Ingredients:
• Bengal Gram (chana dal) – 3/4 cup
• Toor Dal – 2/3 of a cup
• Urad Dal – 1/4 of a cup
• Par boiled Rice – 1/2 cup
• Raw Rice – 1/2 cup
• Green chilli – 1 big or 2 small
• Dry Red Chillies – 3 to 4
• Hing – A generous pinch
• Salt to taste
• Oil for shallow frying
• For the topping:
• Finely chopped Onions
• Grated fresh Coconut
• Finely chopped Coriander leaves
• Curry leaves
• Butter
Method:
- Soak the dals and rice separately for 2 hours.

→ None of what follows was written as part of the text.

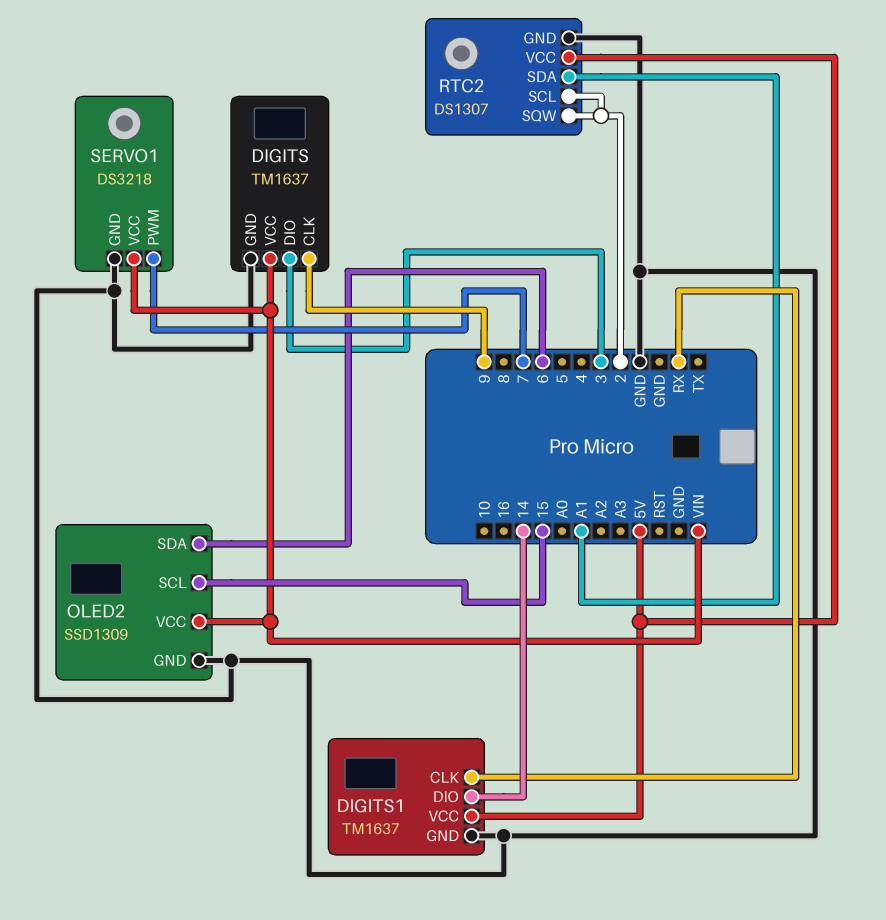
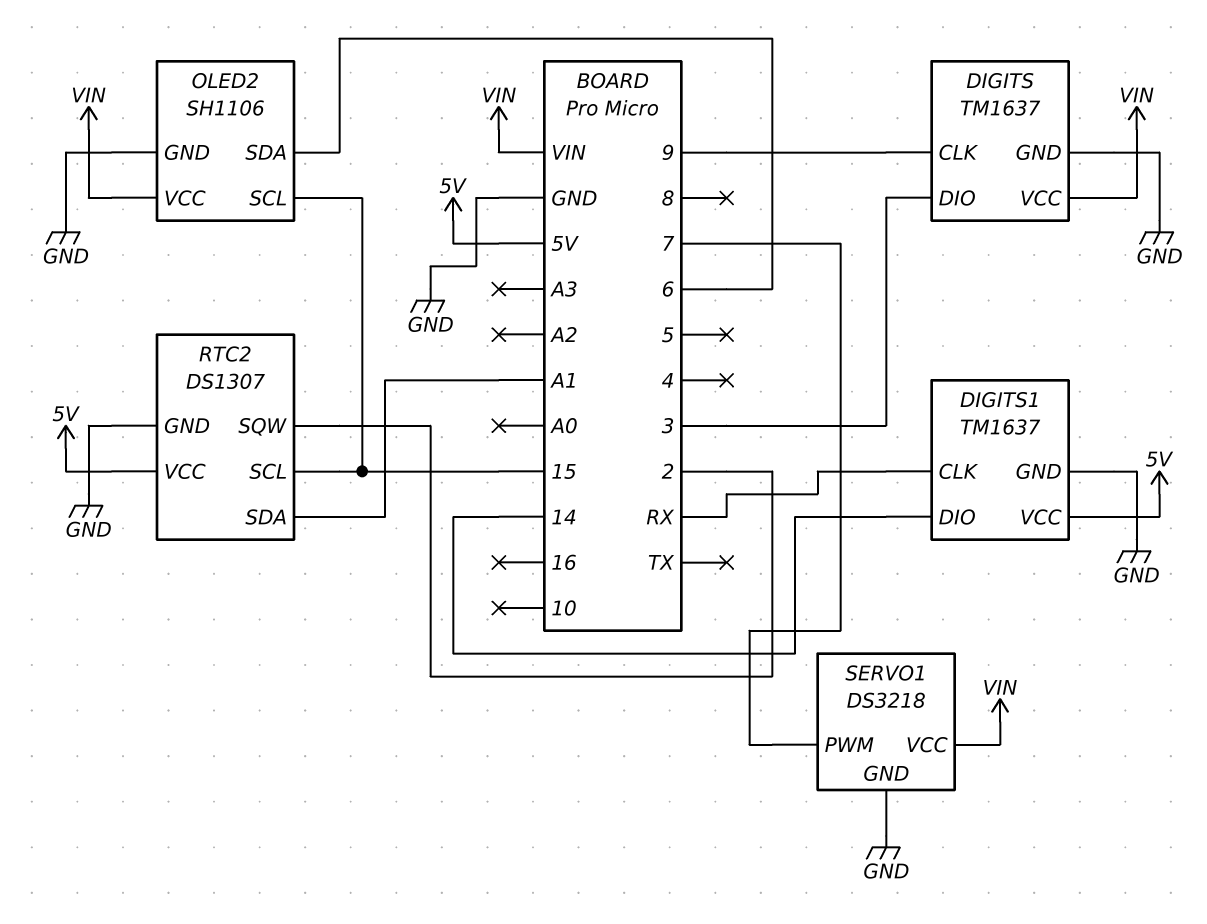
OLED2: SSD1309 -> SH1106
RTC2 pin SCL: 2 -> 15

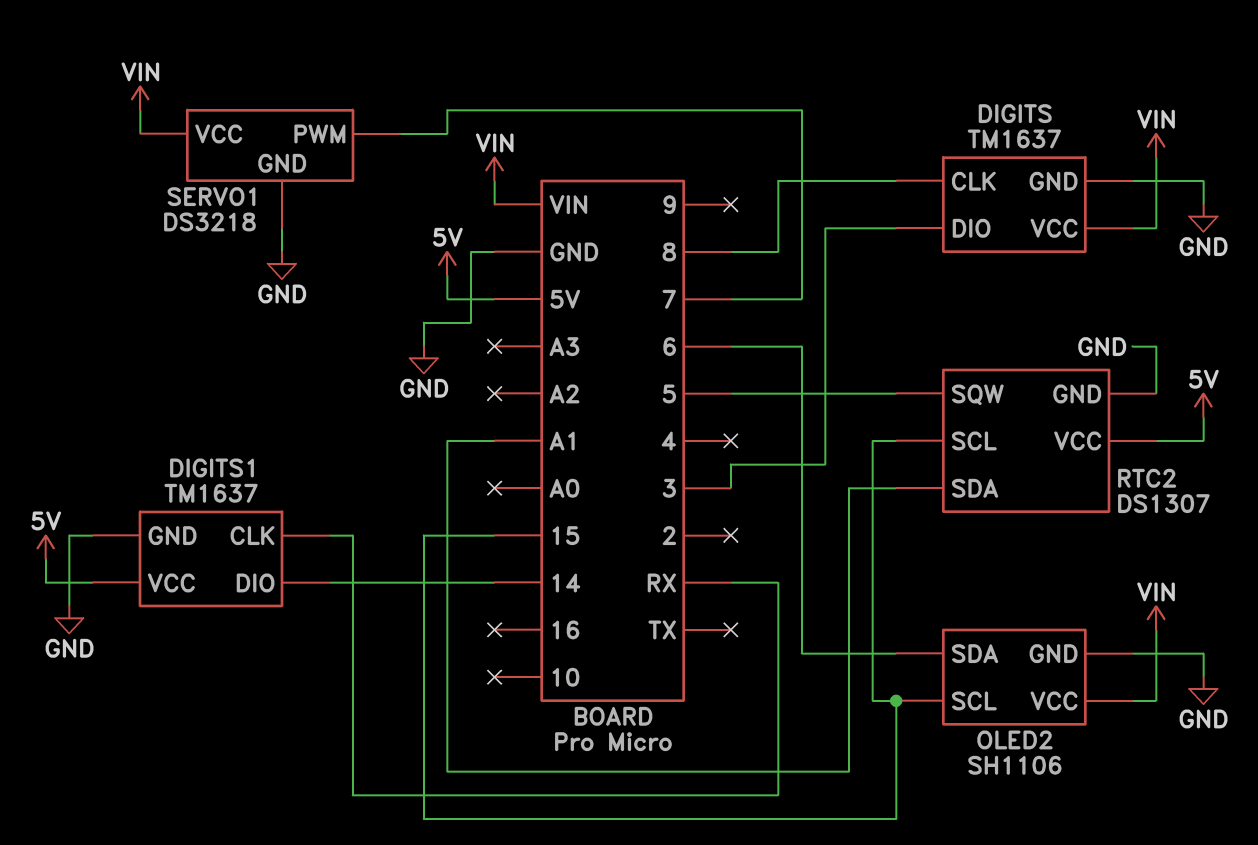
DIGITS pin CLK: 9 -> 8
RTC2 pin SQW: 2 -> 5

- Grind dals, rice and green and red chillies to make a coarse batter.
- Add hing and salt to the batter.
- Heat a thick tava.
- Using a ladle pour the batter to make a small pancake maybe of 4-inch to 5-inch in diameter and at least 1/2-an-inch thick.
- Add the finely chopped baby onions, grated coconut, curry leaves and dhania on top.
- Make two small holes with a skewer and pour some drops of oil into it.
- This is done for even cooking.
- Add drops of oil on the outer edge of the adai as done for dosa.
- Ensure that the heat is moderate, as it takes a little time to cook.
- Now, turn over the adai and cook the other side.
- Remove from fire when done and spread some butter over it before serving.